Anderson, W.T. (1983): The Upstart Spring. Esalen and the Human Potential Movement: The first twenty years. Backinprint.com Edition/iUniverse, Lincoln.

Assagioli, R. (1978): Psychosynthese - Prinzipien, Methoden und Techniken. Aurum Verlag, Freiburg.

Assagioli, R. (1992): Psychosynthese und transpersonale Entwicklung. Junfermann Verlag, Paderborn.

Assagioli, R. (1982): Die Schulung des Willens. Methoden der Psychotherapie und der Selbsttherapie. Junfermann-Verlag, Paderborn.
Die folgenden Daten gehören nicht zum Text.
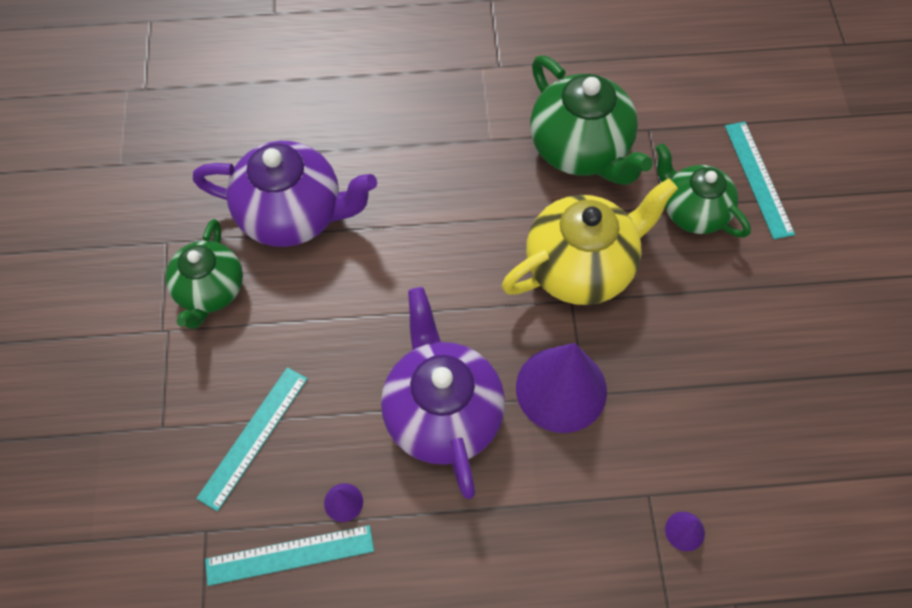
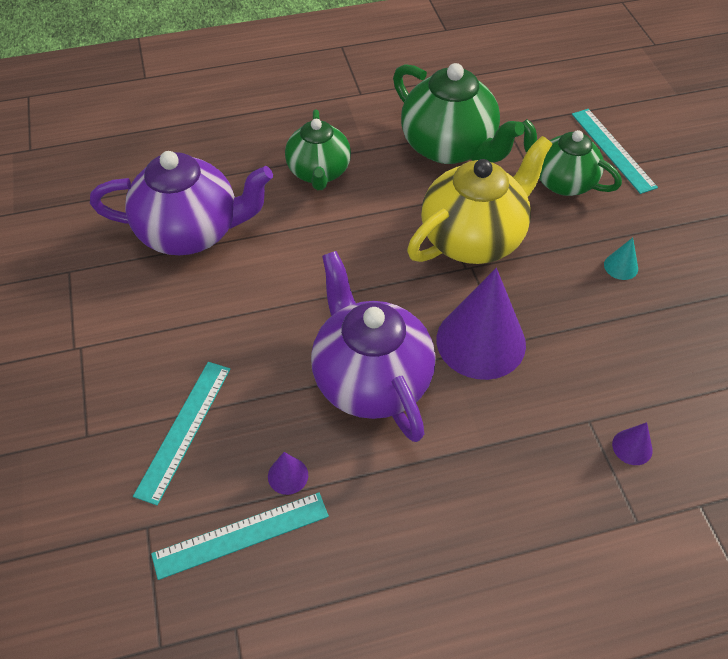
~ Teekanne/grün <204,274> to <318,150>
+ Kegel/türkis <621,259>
Engel, K. (1999): Meditation. Geschichte, Systematik, Forschung, Theorie. Peter Lang, Frankfurt/M., Berlin, Bern.

Maslow, A. (1968): Towards a psychology of being. 2nd edition. Van Nostrand Reinhold Company, New York.

Piron, H. (2003): Meditation und ihre Bedeutung für die seelische Gesundheit. Transpersonale Studien Bd. 7. BIS-Verlag, Oldenburg.

Piron, H. (2005): Meditatives Gewahrsein in der Verhaltenstherapie. Auf dem Weg zu einer transpersonalen Wende? In: Bewusstseinstransformation als individuelles und gesellschaftliches Ziel (Hrsg.: Belschner, W., Piron, H., Walach, H.). Psychologie des Bewusstseins Bd. 1. LIT-Verlag, Münster. 147-173.

Piron, H. (2007): Transpersonale Verhaltenstherapie. Von der Stagnation zur Transformation. Via Nova, Petersberg.